The common opinion of the faithful is that these Magi were kings, that is, petty kings, or princes. And this belief, let Calvin laugh as he may, is fully handed down by SS. Cyprian, Basil, Chrysostom, Jerome, Hilary, by Tertullian, Isidore, Bede, Idacius, who are all cited by Maldonatus and Baronius. S. Matthew, however, does not call them kings, but Magi, because it was the part of these last to recognize Christ by the star. Hence also in Ps. 72, they are called “kings of Tharsis,” and “kings of Arabia and Saba.” Again, that they were three in number, from the three species of gifts which they offered—gold, frankincense, and myrrh,—is taught by Augustine, Serm. 29 & 33, de Tempore. The pious tradition of the faithful favours the same opinion.
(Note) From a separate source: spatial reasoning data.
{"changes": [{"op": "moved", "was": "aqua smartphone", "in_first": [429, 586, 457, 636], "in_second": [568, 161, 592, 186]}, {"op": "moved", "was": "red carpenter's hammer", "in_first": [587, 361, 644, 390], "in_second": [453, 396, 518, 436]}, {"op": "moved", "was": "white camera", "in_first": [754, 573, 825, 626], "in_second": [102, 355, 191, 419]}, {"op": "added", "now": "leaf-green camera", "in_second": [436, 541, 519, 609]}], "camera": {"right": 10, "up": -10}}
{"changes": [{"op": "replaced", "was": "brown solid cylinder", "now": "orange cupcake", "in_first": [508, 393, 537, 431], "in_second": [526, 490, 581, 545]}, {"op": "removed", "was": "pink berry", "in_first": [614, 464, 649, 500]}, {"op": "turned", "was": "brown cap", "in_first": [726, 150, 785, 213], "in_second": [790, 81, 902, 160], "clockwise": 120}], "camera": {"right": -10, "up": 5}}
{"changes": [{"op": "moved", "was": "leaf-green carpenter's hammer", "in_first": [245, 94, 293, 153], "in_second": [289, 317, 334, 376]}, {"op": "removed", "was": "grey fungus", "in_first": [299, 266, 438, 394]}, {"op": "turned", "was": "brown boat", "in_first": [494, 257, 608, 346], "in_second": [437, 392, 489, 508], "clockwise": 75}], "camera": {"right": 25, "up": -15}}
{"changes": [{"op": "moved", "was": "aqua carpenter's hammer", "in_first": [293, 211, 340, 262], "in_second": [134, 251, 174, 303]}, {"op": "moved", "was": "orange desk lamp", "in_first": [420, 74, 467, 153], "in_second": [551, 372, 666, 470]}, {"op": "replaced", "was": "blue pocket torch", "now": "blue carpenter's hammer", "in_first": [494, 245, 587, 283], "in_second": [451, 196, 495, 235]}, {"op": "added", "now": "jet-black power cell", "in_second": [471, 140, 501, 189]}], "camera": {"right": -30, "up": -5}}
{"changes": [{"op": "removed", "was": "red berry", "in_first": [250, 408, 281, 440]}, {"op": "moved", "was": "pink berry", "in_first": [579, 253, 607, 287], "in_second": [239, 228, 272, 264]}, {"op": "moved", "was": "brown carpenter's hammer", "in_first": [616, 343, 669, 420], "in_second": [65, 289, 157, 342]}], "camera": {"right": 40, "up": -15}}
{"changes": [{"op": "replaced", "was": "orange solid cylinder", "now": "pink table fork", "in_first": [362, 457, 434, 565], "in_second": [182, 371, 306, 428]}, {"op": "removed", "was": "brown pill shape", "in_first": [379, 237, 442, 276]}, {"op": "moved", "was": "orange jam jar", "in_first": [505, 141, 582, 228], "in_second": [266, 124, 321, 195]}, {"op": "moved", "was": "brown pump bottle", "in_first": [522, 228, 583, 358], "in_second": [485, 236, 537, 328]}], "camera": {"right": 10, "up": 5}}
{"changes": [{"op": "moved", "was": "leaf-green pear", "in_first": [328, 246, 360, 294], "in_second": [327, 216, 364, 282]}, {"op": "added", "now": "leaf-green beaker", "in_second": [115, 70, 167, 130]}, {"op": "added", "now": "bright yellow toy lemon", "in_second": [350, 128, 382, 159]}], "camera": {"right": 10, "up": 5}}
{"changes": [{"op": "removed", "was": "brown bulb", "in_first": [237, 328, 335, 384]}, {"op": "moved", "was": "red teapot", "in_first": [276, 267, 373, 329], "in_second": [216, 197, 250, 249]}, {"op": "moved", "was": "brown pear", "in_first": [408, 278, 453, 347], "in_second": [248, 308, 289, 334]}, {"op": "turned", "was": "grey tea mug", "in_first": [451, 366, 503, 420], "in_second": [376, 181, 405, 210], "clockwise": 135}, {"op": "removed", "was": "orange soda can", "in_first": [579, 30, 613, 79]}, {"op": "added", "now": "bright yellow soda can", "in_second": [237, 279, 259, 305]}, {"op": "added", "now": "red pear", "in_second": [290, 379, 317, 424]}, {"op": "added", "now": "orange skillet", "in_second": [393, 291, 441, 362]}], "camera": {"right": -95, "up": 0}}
And the office of the Church for the Epiphany implies it.

The author of the imperfect work upon S. Matthew in S. Chrysostom asserts that after the resurrection of Christ, S. Thomas the Apostle came to the country of these Magi, and baptized them, and associated them with him in preaching the Gospel.

Venerable Bede, to whom we may well give credit, in his Collectanea, not far from the beginning, names and describes them as follows:—The first is said to have been called Melchior, an old man, grey-headed, with flowing beard and locks; he presented gold to the Lord the King. The second was Gaspar, young, beardless, and ruddy; he with frankincense, as an oblation worthy of God, honoured God. The third was Fuscus; he had a full beard, and by means of myrrh signified that the Son of Man should die.

Lastly, some say that these Magi, as they preached Christ, were slain by the idolaters, and gained the crown of martyrdom; and offered themselves, as it were, an holocaust of gold and frankincense and myrrh to Christ. Amongst these, L. Dexter, in his Chronicle, under A.D. 70, says: “In Arabia Felix, in the city of Sessania, took place the martyrdom of the three Royal Magi, Gaspar, Balthazar, Melchior.” From Sessania their sacred remains were translated to Constantinople, from thence to Milan, and from Milan to Cologne, where they still remain, and are greatly venerated, and where I myself have often honoured them.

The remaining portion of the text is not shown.